The Pentagon needs to heed this object lesson as it builds the next Quadrennial Defense Review (QDR), the major defense strategy that delineates how the U.S. will structure its armed forces. The QDR should outline the Pentagon's threat assessments, military strategy, force structure proposals, and budgetary plans, and it should establish a road map for defense programs that will prepare for the next 20 years. Because defense policy is subordinate to foreign policy, the strategy should take its cue from the President's National Security Strategy.

Merely preparing for war is not enough; the United States must prepare well. Many policy analysts agree that the QDR has historically provided an inadequate and often tendentious blueprint for how to organize for tomorrow. Previous QDRs have been criticized for being too budget-driven, shortsighted, and politically motivated. They have repeatedly failed to identify priorities, consider the full spectrum of possible security threats, and outline programs and budgets consistent with the broader foreign policy objectives of America's leaders.

There are signs that the forthcoming QDR, due in February 2010, could be similarly shortsighted. Secretary of Defense Robert Gates has indicated that he intends to reduce force structure to levels that are inconsistent with the nation's security commitments, focus investment on a limited number of threats, and mortgage future military capabilities to pay for today's battles under the flawed assumption that America will likely never again face a conventional enemy. Vegetius, with his charge to skillfully prepare for the unexpected, would never have condoned such excessive optimism, especially not in the face of the rise of sophisticated military powers potentially hostile to U.S. allies and interests.

A flawed QDR could be used for years to justify policies that lead to a weakened and underprepared military. A misguided strategy could, for example, lead to a repeat of the procurement holiday and defense cuts of the 1990s and harm America's ability to deter war or, if necessary, to fight and win.

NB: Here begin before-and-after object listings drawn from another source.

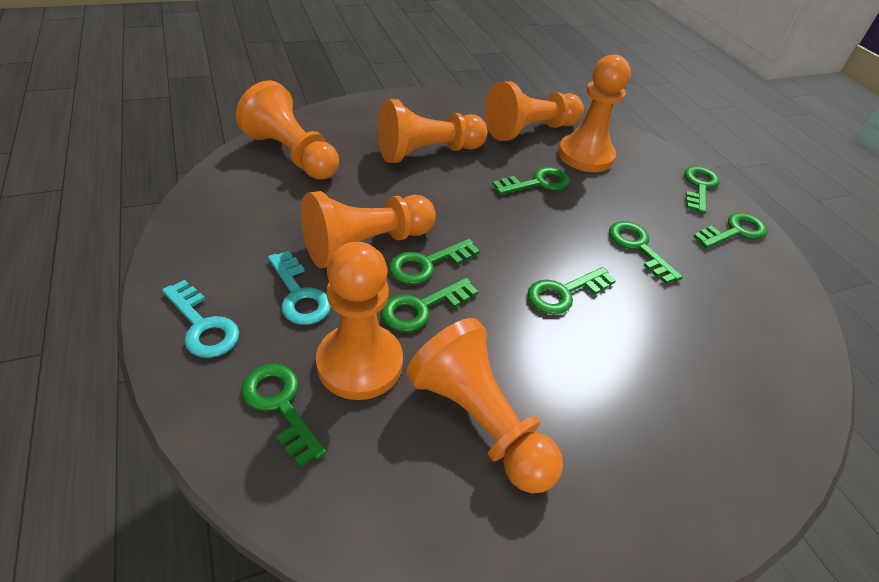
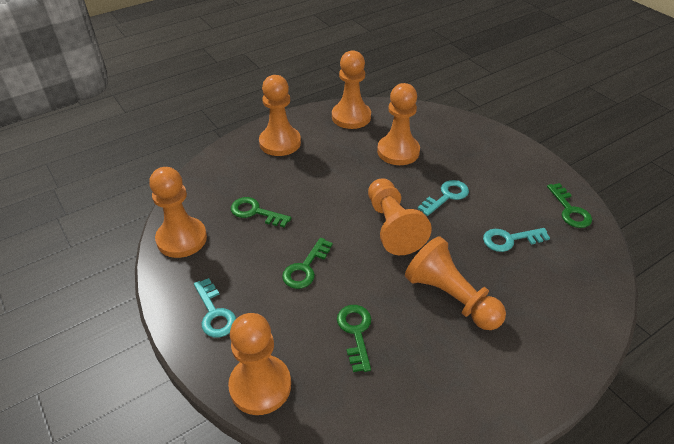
green key: 8 -> 4
turquoise key: 2 -> 3

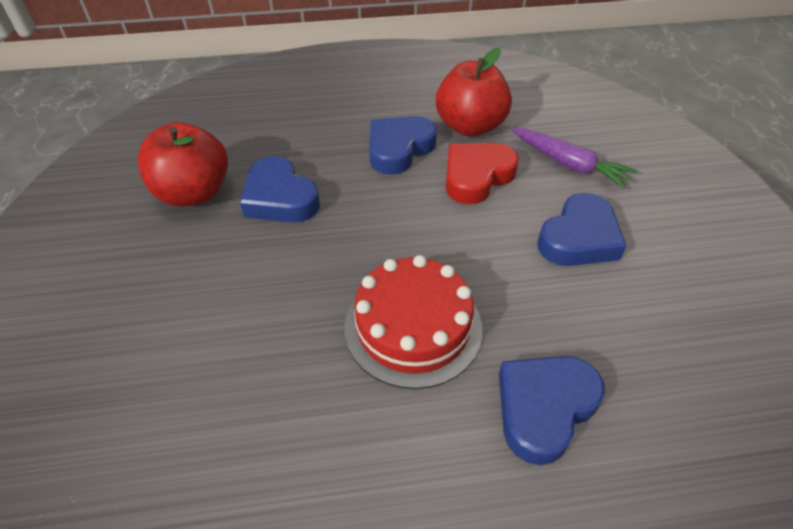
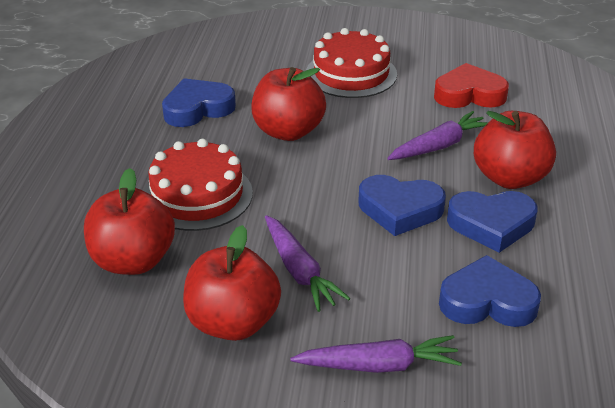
purple carrot: 1 -> 3
red apple: 2 -> 4
red cake: 1 -> 2

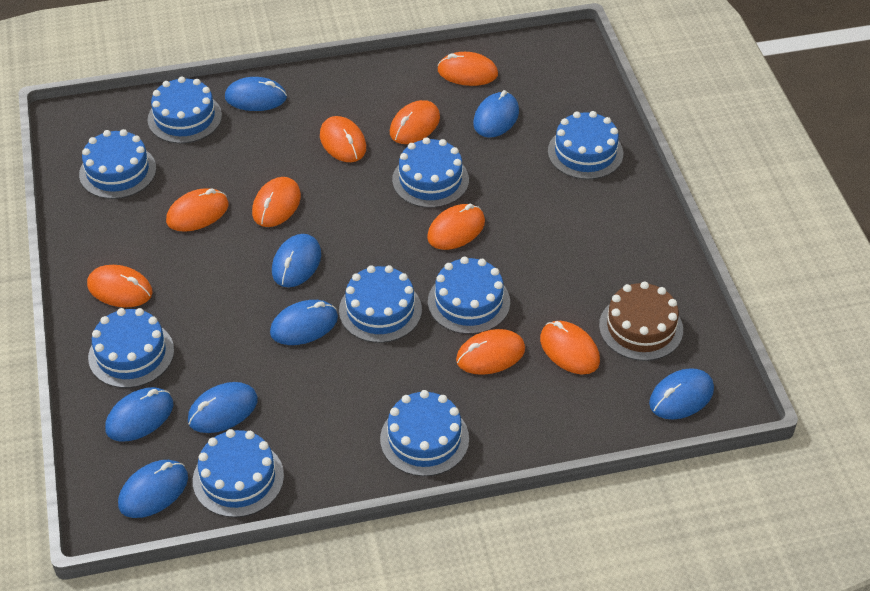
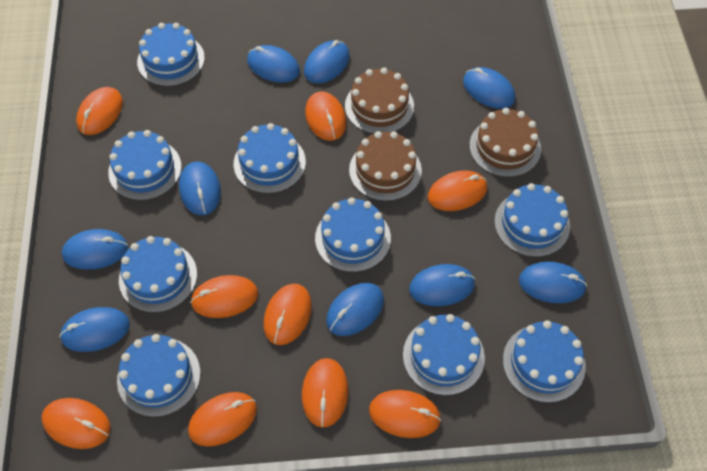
blue mouse: 8 -> 9
brown cake: 1 -> 3

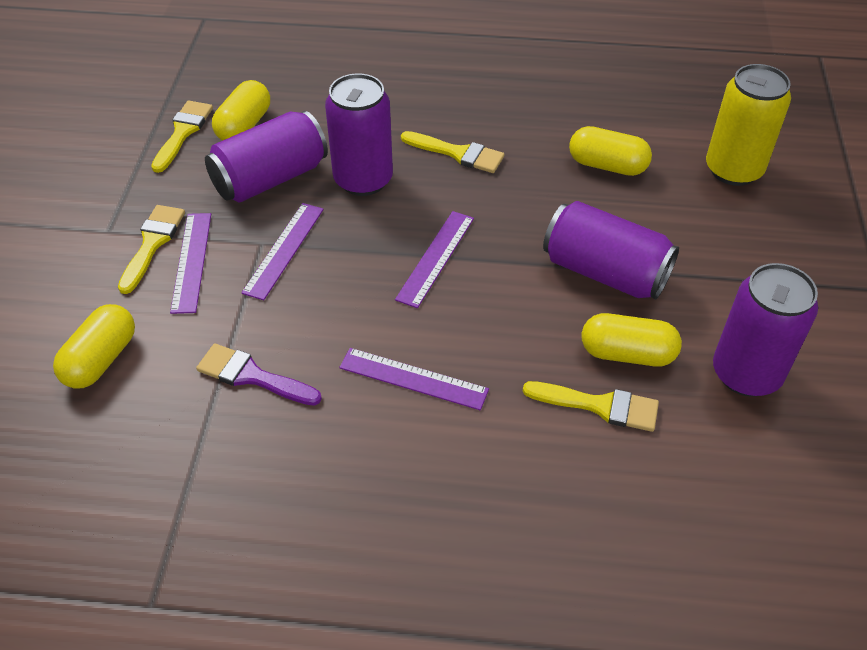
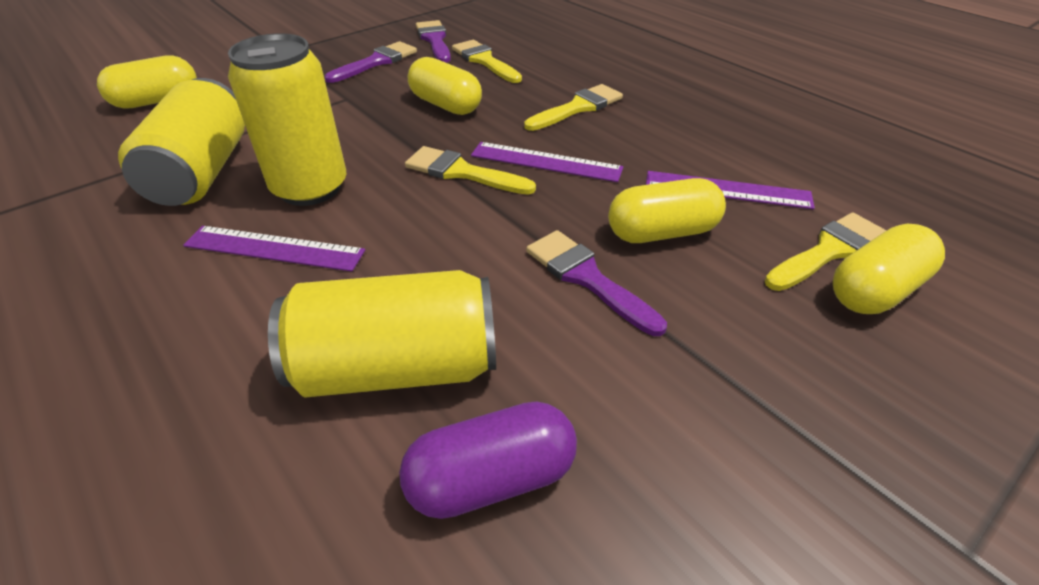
purple brush: 1 -> 3
purple can: 4 -> 0
purple capsule: 0 -> 1
purple ruler: 4 -> 3
yellow can: 1 -> 3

However, Congress can still salvage the overall process. With some revisions, the QDR could become the trusted defense strategy that Congress originally intended. Congress has expanded QDR oversight by adding political appointees to the independent panel that reviews the strategy, but Congress should appoint the entire panel in the future--as opposed to the Secretary of Defense appointing a majority-- to ensure that the group provides a truly unconstrained assessment. Furthermore, by correlating the QDR more closely with the White House's official foreign policy guidance, increasing buy-in from Congress, ensuring that the process is not purely budget-driven, and addressing both short-term and long-term national security risks, Congress can avoid past mistakes and ensure that America not only prepares for war, but prepares well.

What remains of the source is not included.